Quedan preguntas abiertas. El documento de la SHCP describe las prioridades y los montos agregados, pero detalla menos las medidas concretas para asegurar que el ahorro por mayor recaudación sea suficiente y sostenible. Expertos en finanzas públicas suelen recordar que sin cambios estructurales en la recaudación o en la eficiencia del gasto, las promesas de expansión pueden terminar traducidas en recortes a otras partidas o en presiones sobre el déficit.
Desde una mirada ciudadana, el desafío es claro: vigilancia. Si el plan funciona, habrá más servicios y oportunidades; si no, los beneficios pueden diluirse. La discusión efectiva pasa por la transparencia en la ejecución, datos claros sobre cuánto se recupera por combate a la evasión y controles que permitan a la sociedad evaluar resultados.

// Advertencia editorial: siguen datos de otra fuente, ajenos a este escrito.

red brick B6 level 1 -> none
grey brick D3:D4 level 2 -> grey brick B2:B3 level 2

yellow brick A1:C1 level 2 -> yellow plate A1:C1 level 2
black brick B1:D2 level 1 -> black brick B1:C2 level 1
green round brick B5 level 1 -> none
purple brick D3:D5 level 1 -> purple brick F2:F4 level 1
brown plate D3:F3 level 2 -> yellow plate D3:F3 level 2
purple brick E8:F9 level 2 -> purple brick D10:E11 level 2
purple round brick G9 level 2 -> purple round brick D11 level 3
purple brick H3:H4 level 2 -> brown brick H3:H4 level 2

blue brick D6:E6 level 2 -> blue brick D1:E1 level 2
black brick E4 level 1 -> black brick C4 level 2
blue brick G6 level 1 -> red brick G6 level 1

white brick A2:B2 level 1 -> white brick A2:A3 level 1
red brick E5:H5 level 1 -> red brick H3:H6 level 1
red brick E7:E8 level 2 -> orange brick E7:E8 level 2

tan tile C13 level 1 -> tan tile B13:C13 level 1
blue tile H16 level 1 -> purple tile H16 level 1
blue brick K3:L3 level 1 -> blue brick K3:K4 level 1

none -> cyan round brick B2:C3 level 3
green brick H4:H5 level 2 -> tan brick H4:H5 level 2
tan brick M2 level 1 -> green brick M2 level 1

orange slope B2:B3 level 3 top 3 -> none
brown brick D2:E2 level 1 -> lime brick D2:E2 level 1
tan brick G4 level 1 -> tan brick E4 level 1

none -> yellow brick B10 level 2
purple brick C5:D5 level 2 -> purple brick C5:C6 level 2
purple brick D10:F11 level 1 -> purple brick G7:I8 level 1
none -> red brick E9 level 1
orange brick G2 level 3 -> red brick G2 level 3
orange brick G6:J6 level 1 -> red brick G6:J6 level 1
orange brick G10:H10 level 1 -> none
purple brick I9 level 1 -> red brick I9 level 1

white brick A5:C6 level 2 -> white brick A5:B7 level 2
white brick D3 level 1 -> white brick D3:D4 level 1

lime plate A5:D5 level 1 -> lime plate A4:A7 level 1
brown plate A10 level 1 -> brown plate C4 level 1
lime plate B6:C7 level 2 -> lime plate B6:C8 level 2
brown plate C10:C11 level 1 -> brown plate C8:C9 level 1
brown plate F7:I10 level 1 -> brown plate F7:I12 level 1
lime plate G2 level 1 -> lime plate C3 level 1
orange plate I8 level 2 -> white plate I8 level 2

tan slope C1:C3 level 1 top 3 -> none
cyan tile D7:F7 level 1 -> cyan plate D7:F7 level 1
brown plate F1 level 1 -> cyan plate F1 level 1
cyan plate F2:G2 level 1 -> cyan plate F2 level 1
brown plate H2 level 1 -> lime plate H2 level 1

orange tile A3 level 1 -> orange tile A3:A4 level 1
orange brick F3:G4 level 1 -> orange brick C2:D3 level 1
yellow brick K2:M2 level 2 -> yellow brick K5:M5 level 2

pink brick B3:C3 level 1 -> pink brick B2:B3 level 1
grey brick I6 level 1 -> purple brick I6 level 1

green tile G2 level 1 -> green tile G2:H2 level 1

El Gobierno invita a ver la propuesta como una apuesta por la justicia social y por cerrar “goteras” en la hacienda pública. La Secretaría de Hacienda y Crédito Público será la encargada de detallar los mecanismos en las próximas semanas, cuando el paquete pase por el análisis del Congreso y la revisión pública. Es momento de preguntar cómo y con qué herramientas se va a cumplir lo prometido, y de exigir cuentas en el camino.